これからは,『東洋』と表現する際は『非西洋』と言っていただきたい。『東洋』というと, 漢字や仏教といった非常に狭い範囲のイメージに限定されるが, それを乗りこえるためにも今後は『非西洋』というフィールドを意識して, モダニズムの境界を塗りかえなければならない」(「東アジア本の交流 2010」総評より)鄭丙圭氏の言葉



2010年11月5日, 韓国の坡州出版都市にて, 6回目となる国際デザインシンポジウム「東アジア本の交流」が開かれました。

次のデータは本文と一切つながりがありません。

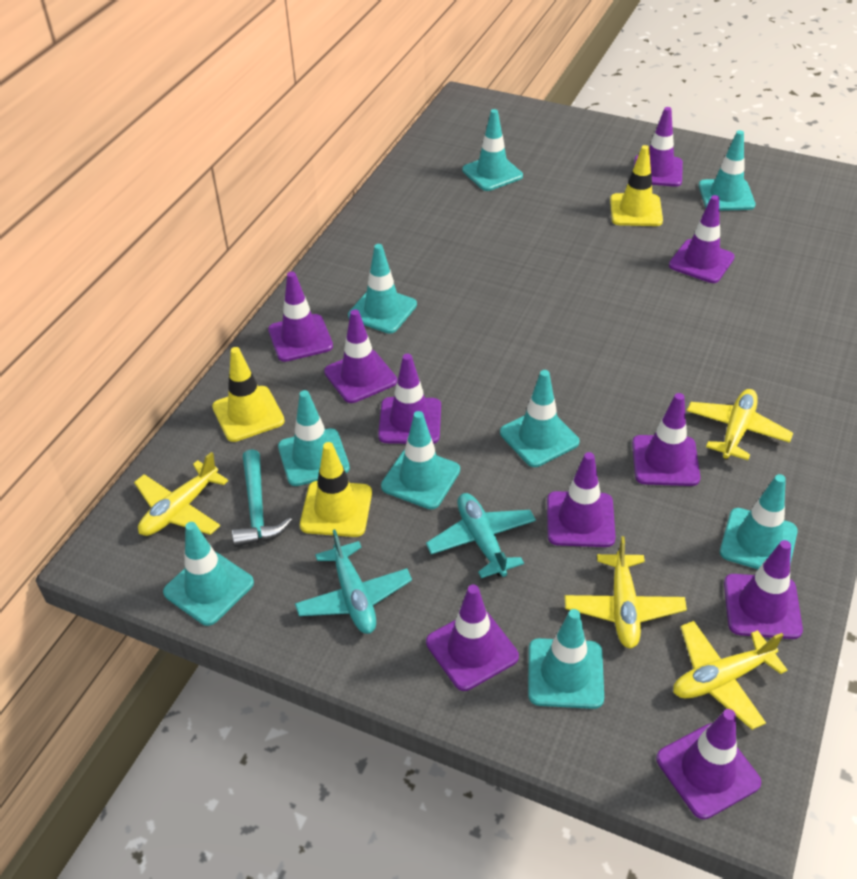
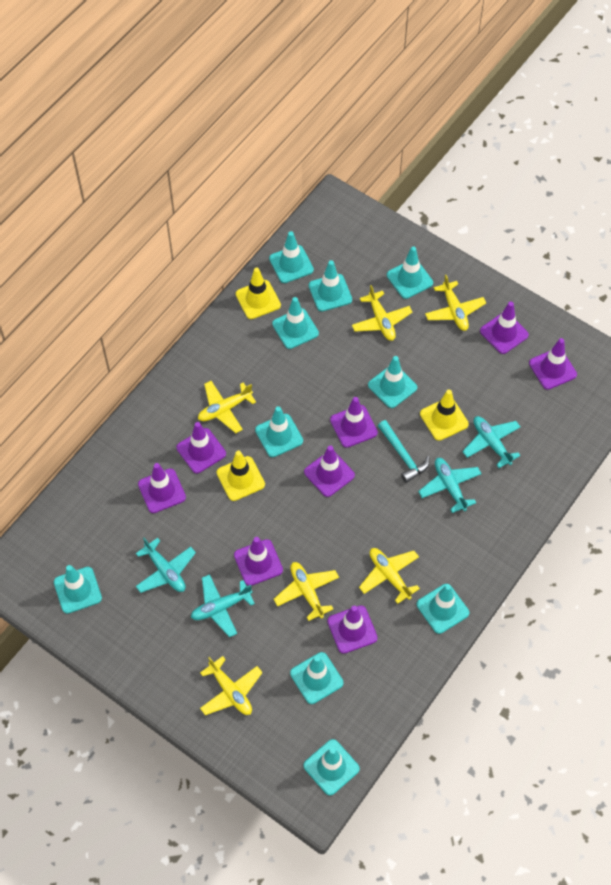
purple traffic cone: 10 -> 8
turquoise plane: 2 -> 4
turquoise traffic cone: 9 -> 10
yellow plane: 4 -> 6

このシンポジウムは, 日本の杉浦康平氏, 中国の呂敬人(リュ・ジンレン)氏, 台北の黄永松(ホアン・ヨンソン)氏, 韓国の鄭丙圭(チョン・ビョンギュ)氏らが中心となり, 東アジアで活動するデザイナーや編集者, 研究者, 学生など, デザインや出版に関わる人々の交流と活性を計るために2005年から始まったものです。

これまでに, 「アジア的想像力」「タイポグラフィ」「紙」といったテーマでシンポジウムが開かれたほか, 参加デザイナーが手がけたブックデザインの展覧会などもあわせて行われていて,日本からは, これまでに鈴木一誌氏, 戸田ツトム氏, 臼田捷治氏, 佐藤雅彦氏, 祖父江慎氏, 山口信博氏, 白井敬尚氏, 古平正義氏などが招聘されています(2011年は室賀清徳氏)。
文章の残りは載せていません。